Pero este buen consejo no fue escuchado.

Sir Henry Merrivale, tan furioso que parecía loco, ni siquiera esperó a tomar aliento.

Y, recordando que había jugado al fútbol en Cambridge en el año 91, devolvió la pelota violentamente. Pero sus ojos, turbios de ira, o quizás el gran tamaño de su cuerpo le hicieron errar el tiro. La improvisada pelota de fútbol pasó más allá del australiano, se curvó frente al sorprendido marinero francés y se estrelló contra una vitrina de vidrio que contenía cañas de juguete para pescar premios.

Hay momentos en los que una locura organizada se apodera de los cerebros de los hombres. Esto sucede especialmente en el Londres de posguerra, cuando fatigadas tropas y civiles, igualmente cansados, se sienten con los nervios lastimados por muchas pequeñas molestias, que, a veces, resultan insoportables. Y una chispa basta para hacerlos estallar. Y hacen cosas, y no saben por qué las hacen.

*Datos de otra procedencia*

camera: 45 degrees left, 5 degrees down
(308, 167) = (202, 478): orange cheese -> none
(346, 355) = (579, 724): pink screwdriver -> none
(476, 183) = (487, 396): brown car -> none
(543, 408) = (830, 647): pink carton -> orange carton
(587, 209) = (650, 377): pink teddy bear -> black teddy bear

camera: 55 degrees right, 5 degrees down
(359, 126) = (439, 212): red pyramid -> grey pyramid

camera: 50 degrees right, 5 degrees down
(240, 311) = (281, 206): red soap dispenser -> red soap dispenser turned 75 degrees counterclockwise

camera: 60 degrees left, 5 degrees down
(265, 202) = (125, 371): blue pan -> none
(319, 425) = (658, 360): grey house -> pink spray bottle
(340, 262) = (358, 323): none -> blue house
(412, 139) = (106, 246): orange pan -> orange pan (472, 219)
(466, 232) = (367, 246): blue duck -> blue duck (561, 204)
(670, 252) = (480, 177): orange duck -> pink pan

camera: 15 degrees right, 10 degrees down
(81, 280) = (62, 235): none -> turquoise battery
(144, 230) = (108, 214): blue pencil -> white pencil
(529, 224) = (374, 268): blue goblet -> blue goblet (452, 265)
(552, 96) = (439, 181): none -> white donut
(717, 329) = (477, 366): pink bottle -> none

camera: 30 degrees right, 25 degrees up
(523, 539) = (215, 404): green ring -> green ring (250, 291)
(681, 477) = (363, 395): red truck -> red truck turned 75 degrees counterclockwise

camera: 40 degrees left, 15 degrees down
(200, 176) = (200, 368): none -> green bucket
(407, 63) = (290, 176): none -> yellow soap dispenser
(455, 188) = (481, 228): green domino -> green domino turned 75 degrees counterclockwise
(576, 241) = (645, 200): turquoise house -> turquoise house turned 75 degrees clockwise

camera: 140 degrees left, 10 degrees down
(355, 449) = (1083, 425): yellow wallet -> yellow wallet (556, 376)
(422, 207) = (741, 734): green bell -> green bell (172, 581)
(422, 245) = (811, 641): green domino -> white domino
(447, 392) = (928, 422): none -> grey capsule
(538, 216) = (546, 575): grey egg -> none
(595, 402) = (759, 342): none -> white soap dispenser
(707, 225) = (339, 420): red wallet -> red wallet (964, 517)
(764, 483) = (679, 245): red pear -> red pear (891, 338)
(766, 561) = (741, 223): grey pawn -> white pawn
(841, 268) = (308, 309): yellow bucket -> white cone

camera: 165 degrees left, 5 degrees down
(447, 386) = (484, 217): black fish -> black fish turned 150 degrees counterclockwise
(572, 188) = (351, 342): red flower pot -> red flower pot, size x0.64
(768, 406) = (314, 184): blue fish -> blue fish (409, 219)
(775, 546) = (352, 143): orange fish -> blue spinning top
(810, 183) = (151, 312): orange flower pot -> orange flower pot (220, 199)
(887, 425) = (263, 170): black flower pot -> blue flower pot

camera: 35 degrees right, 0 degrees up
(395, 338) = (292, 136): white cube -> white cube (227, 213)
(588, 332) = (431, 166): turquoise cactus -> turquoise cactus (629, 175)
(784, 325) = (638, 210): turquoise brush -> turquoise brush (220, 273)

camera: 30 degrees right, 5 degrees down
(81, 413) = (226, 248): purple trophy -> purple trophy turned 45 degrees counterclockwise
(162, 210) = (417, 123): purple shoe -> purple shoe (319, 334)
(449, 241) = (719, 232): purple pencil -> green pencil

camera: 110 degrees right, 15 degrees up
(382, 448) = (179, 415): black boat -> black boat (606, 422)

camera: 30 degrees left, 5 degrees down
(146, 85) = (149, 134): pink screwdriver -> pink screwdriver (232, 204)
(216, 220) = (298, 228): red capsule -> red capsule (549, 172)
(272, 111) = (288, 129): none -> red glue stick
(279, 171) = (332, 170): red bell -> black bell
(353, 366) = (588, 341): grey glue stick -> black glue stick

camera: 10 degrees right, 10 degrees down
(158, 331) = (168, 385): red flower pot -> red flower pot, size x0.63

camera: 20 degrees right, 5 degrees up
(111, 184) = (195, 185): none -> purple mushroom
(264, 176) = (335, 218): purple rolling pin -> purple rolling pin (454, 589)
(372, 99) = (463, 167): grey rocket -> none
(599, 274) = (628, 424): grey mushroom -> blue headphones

Apenas se había apagado el ruido de vidrios rotos, cuando el primer soldado corrió tras la pelota improvisada. La agarró, y con un aullido elemental que expresaba sus sentimientos, la arrojó deliberadamente contra otra vitrina de vidrio.

Donald MacFergus quitó al segundo soldado el sombrero de Sir Henry Merrivale, lo arrojó al suelo y saltó sobre él con ambos pies. El segundo soldado, después de mirarlo un instante, tomó a MacFergus y lo arrojó a seis pies de distancia, contra una máquina de adivinar la suerte, que cayó al suelo entre un ensordecedor ruido de ruedas y de pesas. El flaco subteniente arrojó entonces su cigarro, volvió a meter su dinero en el bolsillo, cortésmente tocó en el hombro al soldado y, cuando este se volvió, le asestó dos certeros puñetazos.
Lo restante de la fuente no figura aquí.